La journée d'un journaliste (1967, 18 min)

Cet épisode centré sur la seule journée de travail, sans entretien, suit Jacques Amalric, journaliste au Monde. Nestor Almendros nous plonge en immersion dans la vie de la rédaction d'un grand journal - univers exclusivement masculin à l'époque. Le compte à rebours est particulièrement serré : le déchargement des énormes rouleaux de papier pour le journal, le tri des dépêches, la conférence de rédaction... Internet n'était pas encore inventé - on travaille à l'ancienne, avec du papier, des ciseaux, de la colle et un téléphone - mais l'actualité portait déjà sur la "crise du Moyen-Orient"...

La journée d'un savant (1965, 20 min)

Comme pour La journée d'un journaliste, le film montre ce qu'était la recherche scientifique avant l'informatique. Au laboratoire de physique de l'Ecole Normale Supérieure, on manipule et on bricole d'impressionnantes machines. La caméra de Nestor Almendros est à l'évidence inspirée par l'architecture du laboratoire. Le chercheur parle de son travail avec modestie ("C'est un métier très spécialisé finalement") mais aussi avec un souci manifeste de vulgarisation. L'épisode se clôt avec légèreté sur les courbes d'un oscilloscope.

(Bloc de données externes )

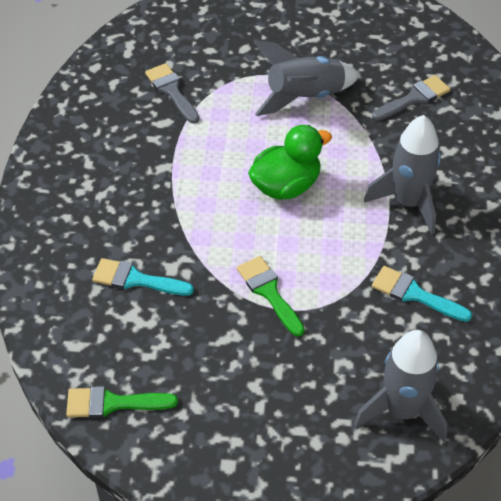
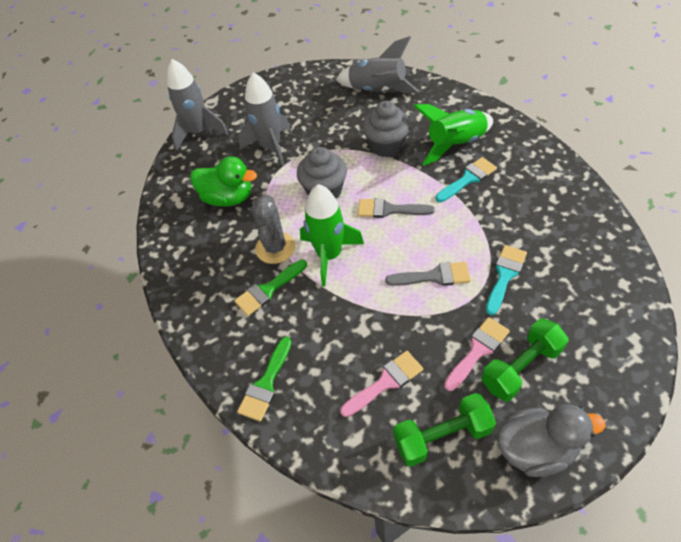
green dumbbell: 0 -> 2
green rocket: 0 -> 2
grey cactus: 0 -> 1
grey cupcake: 0 -> 2
grey duck: 0 -> 1
pink brush: 0 -> 2

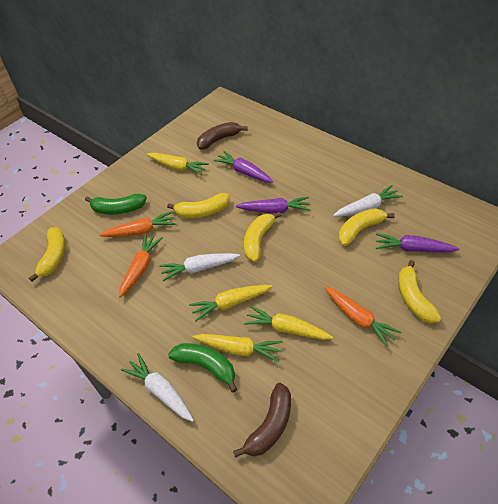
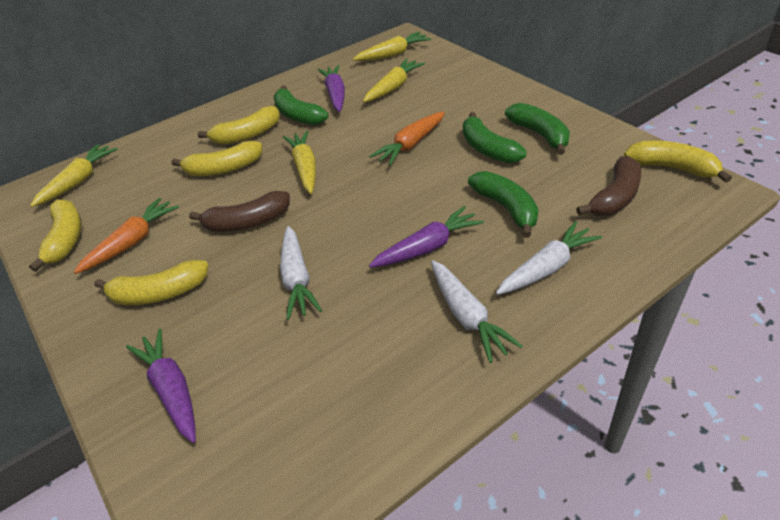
green banana: 2 -> 4
orange carrot: 3 -> 2

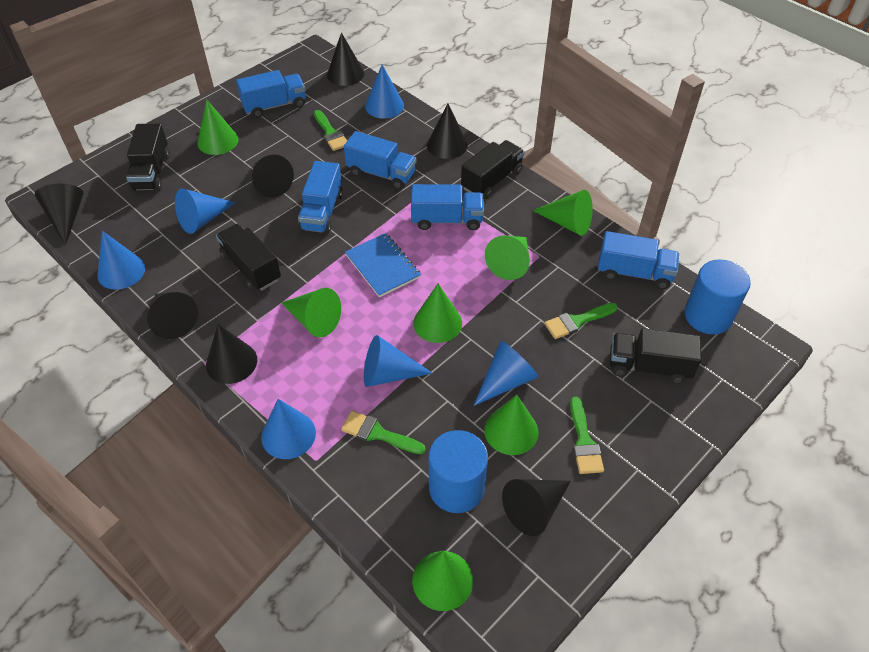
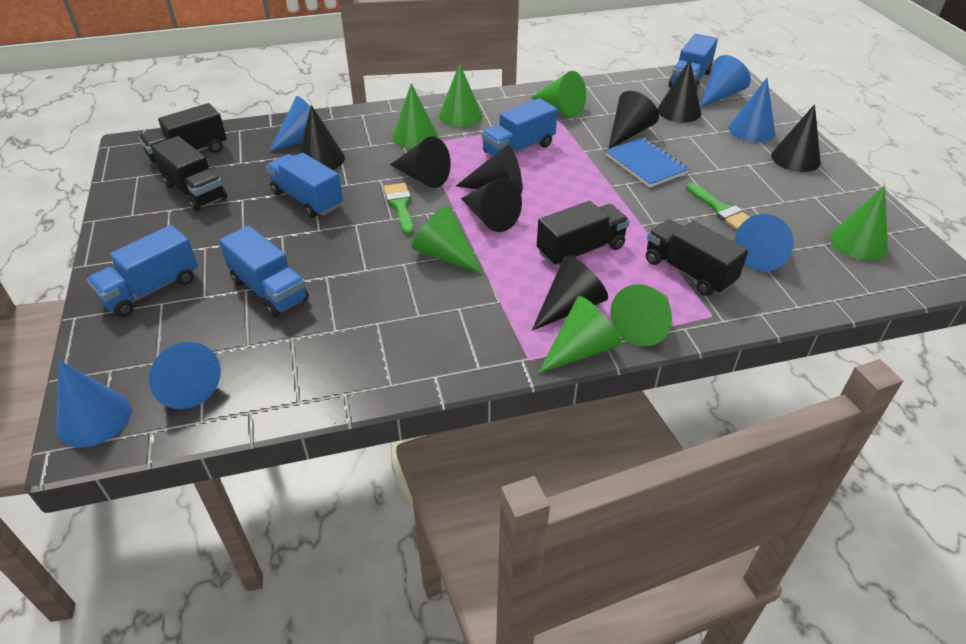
black cone: 7 -> 8
blue cylinder: 2 -> 0
green brush: 4 -> 2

En 1967, Nestor Almendros tourne également une série de films historiques très documentés, qui ont à l’évidence nourri sa carrière de chef opérateur par la place qu’y occupent architecture et histoire de l’art.

L'inspiration des films de commande historiques

La fascination de Nestor Almendros pour la Grèce antique est non seulement évidente, mais communicative dans la très belle trilogie qu'il lui a consacrée.

Des voix masculines et féminines se relaient pour dire un commentaire très écrit, parfois lyrique, qui évoque Jean-Daniel Pollet, s'appuyant sur l'histoire, l'archéologie mais aussi la mythologie.
Almendros, fidèle à son goût pour le plein air, vagabonde et laisse sa caméra filmer l'écrin de nature qui abrite les ruines au présent. Le spectateur d'aujourd'hui ne pourra qu'être conquis par la beauté des images, la délicatesse des mots et des choix musicaux et la modernité de la réalisation.

La Grèce antique. I, Cnossos et Mycènes (1967, 19 min)

La Grèce antique. II, Olympie (1967, 17 min)

La Grèce antique. III, Délos (1967, 19 min)

Les trois films bénéficient de la présence de l'assistant réalisateur grec Lambros Liaropoulos, qui a lui-même réalisé deux documentaires pédagogiques disponibles sur Gallica : Problèmes paysans (1970, 19 min) et Ingres 1780-1867 (1970, 28 min)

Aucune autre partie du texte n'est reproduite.